Alesis music instruments has been getting a bit of buzz with their release of the new VI series of MIDI keyboard controllers. Stated by some around the music equipment world to rival the Akai MPKII series, these are a bit cheaper in terms of price and pack most of the same features. We saw in our VI25 MIDI keyboard review that it was pretty worth it, especially with 16 pads as opposed to Akai’s 8. So what’s the deal here? Let’s take a look at the VI49.
This is an upgrade to the original Alesis V49 MIDI keyboard, one that we saw with some decent key make but didn’t have any pads.
Main features of the Alesis VI49
- Full-sized, semi-weighted keys
- Square front keys with aftertouch
- 16 pads (pressure and velocity sensitive)
- Multicolor, backlit pads
- 12 assignable knobs, 36 buttons (illuminated)
- Dedicated transport controls
- Modulation and pitch bend wheels
- One sustain input
- Internal clock (sync, tempo, rolls, etc)
- Powered via USB
- Comes with Ableton Live Lite (Alesis Edition)
Make of the keys
These keys are pretty comfortable and well-made at that. When we had a chance to play around with the VI49 at the NAMM show we made sure to remain skeptical at how Alesis was able to allow this machine to be priced so cheap. The keys were not an area they sacrificed. You’ll be happy with the make of them, especially if you’re a fan of semi-weighted keys (if you aren’t familiar with key make, it’s the standard among most MIDI keyboards, you’re good to go).
Functionality of the VI49
We had no problems mapping this MIDI keyboard with some of the popular programs, such as Logic Pro and Ableton. I mean, it comes with Ableton Live Lite (Alesis Edition), so I’d hope mapping is relatively seamless (since it’s the 2010’s after all). A lof of functionality with the VI49 — basically full control of your DAW and virtual instruments, whether you want to map with the keys, knobs or buttons available to you. Recording is also pretty convenient with the transport controls. I really have no complaints as it seems Alesis knew what to include in this thing.
A big plus, although ultimately only for aesthetics is the color codes available for the pads (looking cool’s always a plus).
Overall look, build and stability of the keyboard
We think it looks great…pretty standard if you ask us. The backlit colors included seems to be a trend as we noticed in the Akai MPK249 review as well. Alesis has always come through with great builds of their products, and if you’re investing in a MIDI keyboard that’s going to last you 3-4 years, this is one to grab. The keys and pads aren’t as top-quality as the Akai or Novation models, but that’s what you’re getting when you save a few dollars. However, we wouldn’t let that steer you away completely, especially if you’re on a budget.
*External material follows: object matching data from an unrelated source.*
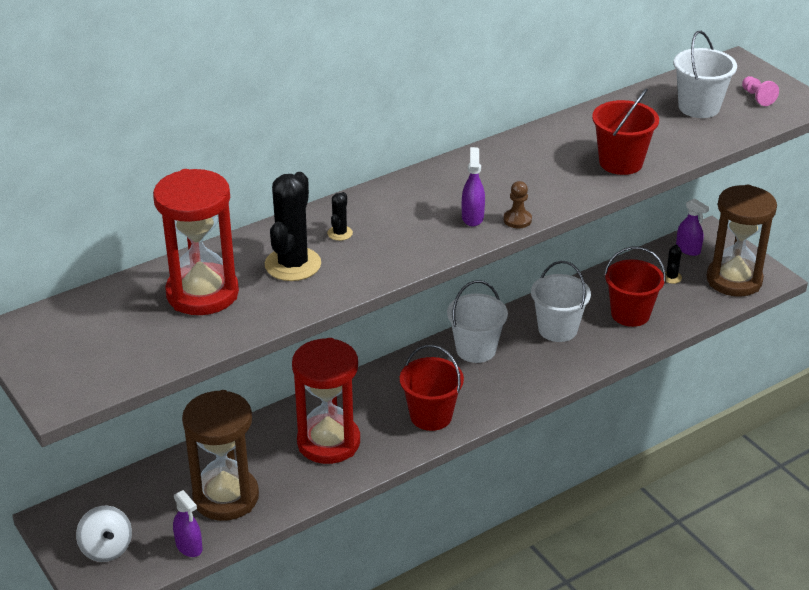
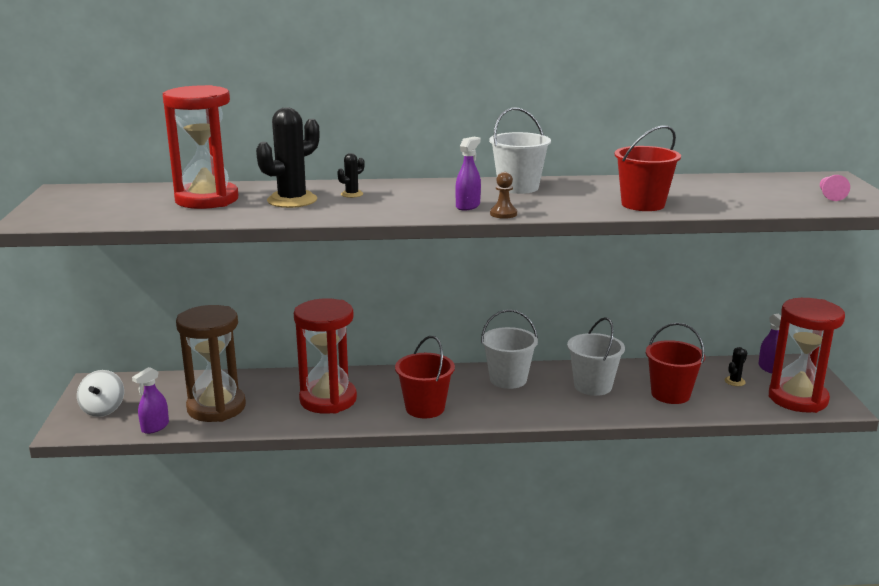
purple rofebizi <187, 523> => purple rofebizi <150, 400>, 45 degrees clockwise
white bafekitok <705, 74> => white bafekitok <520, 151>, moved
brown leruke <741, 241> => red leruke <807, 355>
We can’t complain with full-sized, semi-weighted keys here, especially with aftertouch.
The Alesis VI49 vs. competitors
It seems to be the price sacrifice here is the inclusion of only Ableton Live Lite, whereas we saw the MPK249 coming with a decent bundle (Hybrid 3.0 and SONiVOX Twist 2.0). If you’re looking for some more software, definitely check out the MPK249, otherwise, the Alesis VI49 MIDI keyboard is probably for you considering it being almost half the price.
Although not as new, some popular 49-key MIDI keyboard controllers with pads that can compete with the VI49 include the Novation Impulse 49 or the original Akai MPK49 (prices should be dropping soon with the release of their newest MPKII models). Be sure to read our best 49 key MIDI keyboard article for more options in terms of other controllers that may fit your needs.
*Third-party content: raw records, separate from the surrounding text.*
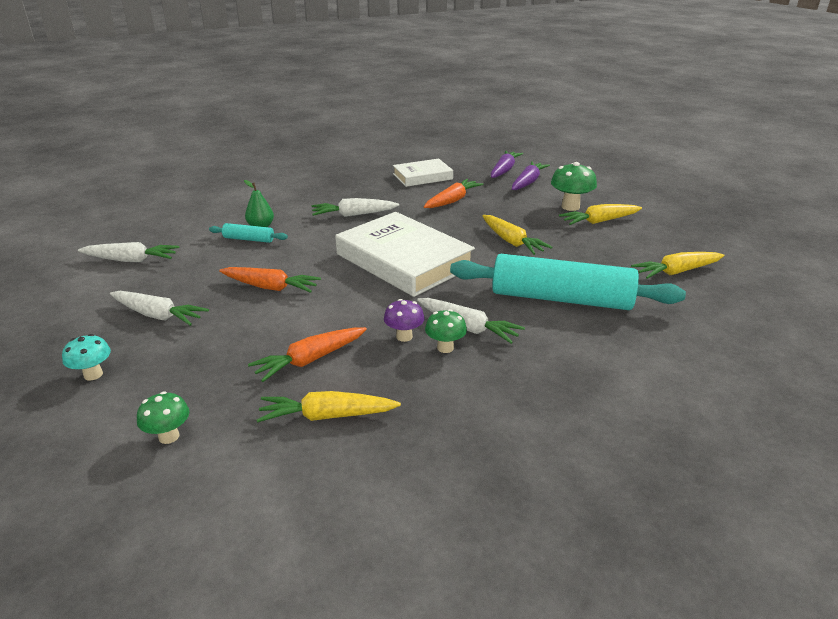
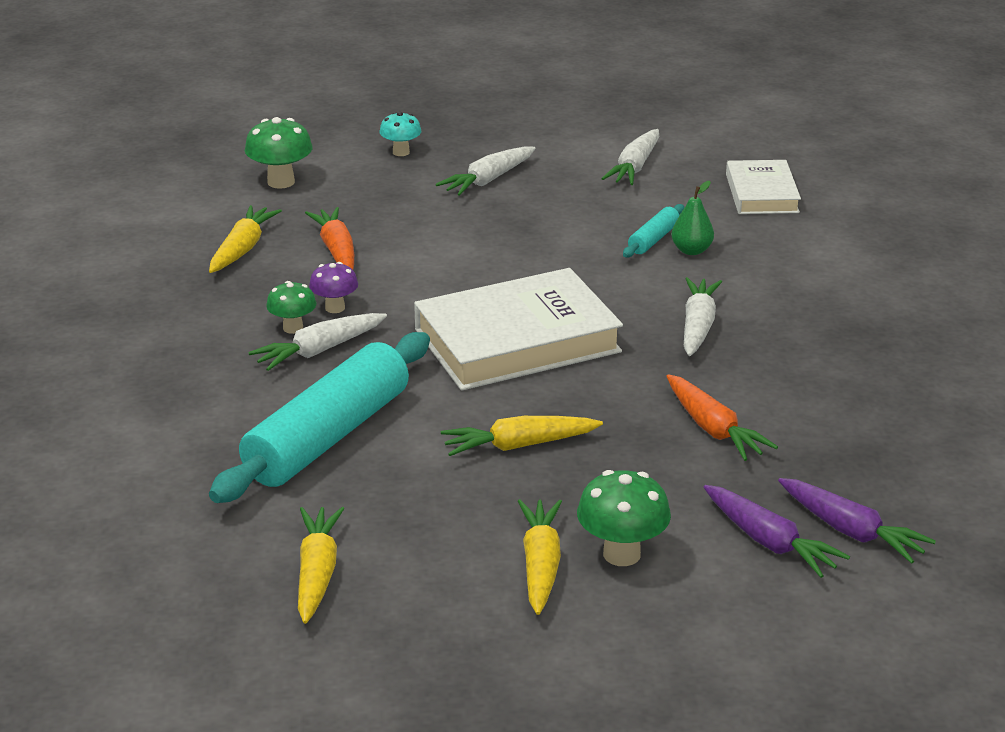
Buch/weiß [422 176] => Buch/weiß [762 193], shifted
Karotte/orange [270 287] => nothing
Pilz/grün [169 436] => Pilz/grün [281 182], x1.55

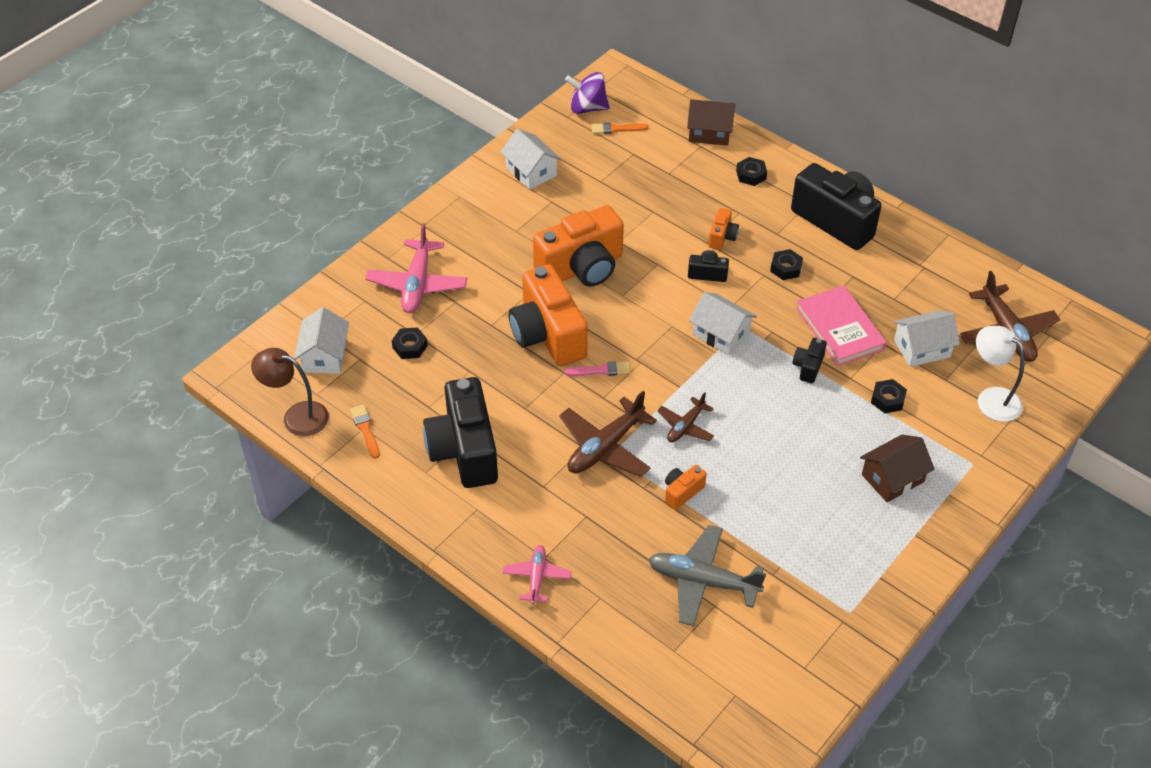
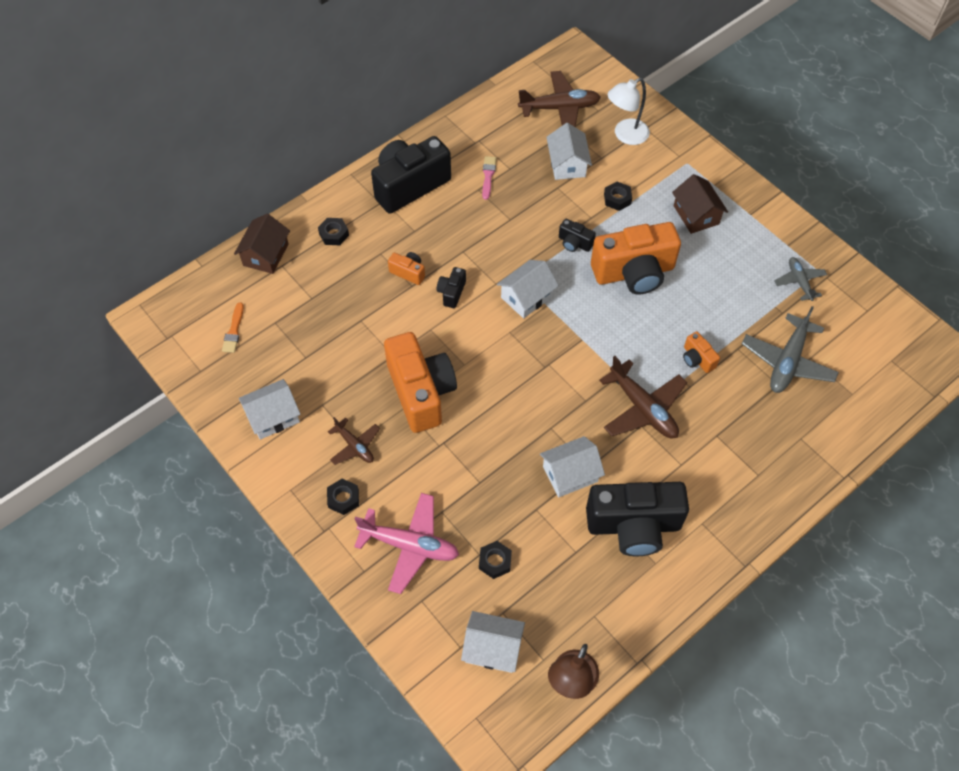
Kreisel/lila [587 108] => nothing
Sechskantmutter/schwarz [786 268] => Sechskantmutter/schwarz [343 499], shifted
Kamera/orange [547 335] => Kamera/orange [634 273], shifted
Buch/rosa [840 329] => nothing
Pinsel/rosa [601 370] => Pinsel/rosa [488 176], shifted
Flugzeug/braun [685 426] => Flugzeug/braun [354 446], shifted
Pinsel/orange [365 429] => nothing
Flugzeug/rosa [537 577] => nothing
nothing => Flugzeug/grau [799 282]
nothing => Haus/weiß [570 474]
When it comes to comparing to competitors, the price is really your determining factor. This is one of the chepeast MIDI keyboard controllers out there that includes pads. However, the overall build of the Impulse is said to be nicer (keys and pads). As far as functionality, mapping abilities and key features, all can be feasible for the average studio and DAWs. Also, as stated previously, the MPK249 is huge if you’re looking for additional software to include in your arsenal. Otherwise, the simple bundle of Ableton Live Lite with the VI49 is great as well.
Overall verdict of the MIDI keyboard controller
As stated before, you’re getting a cheaper 49-key MIDI keyboard by sacrificing the software bundle and overall. As in, the keys aren’t necessarily as smooth as Novation’s keyboards or it doesn’t come with a few VST’s like Akai. However, if you’re on a budget, we definitely recommend the Alesis VI49 MIDI keyboard. It is what it is — a very sturdy 49-key MIDI keyboard controller.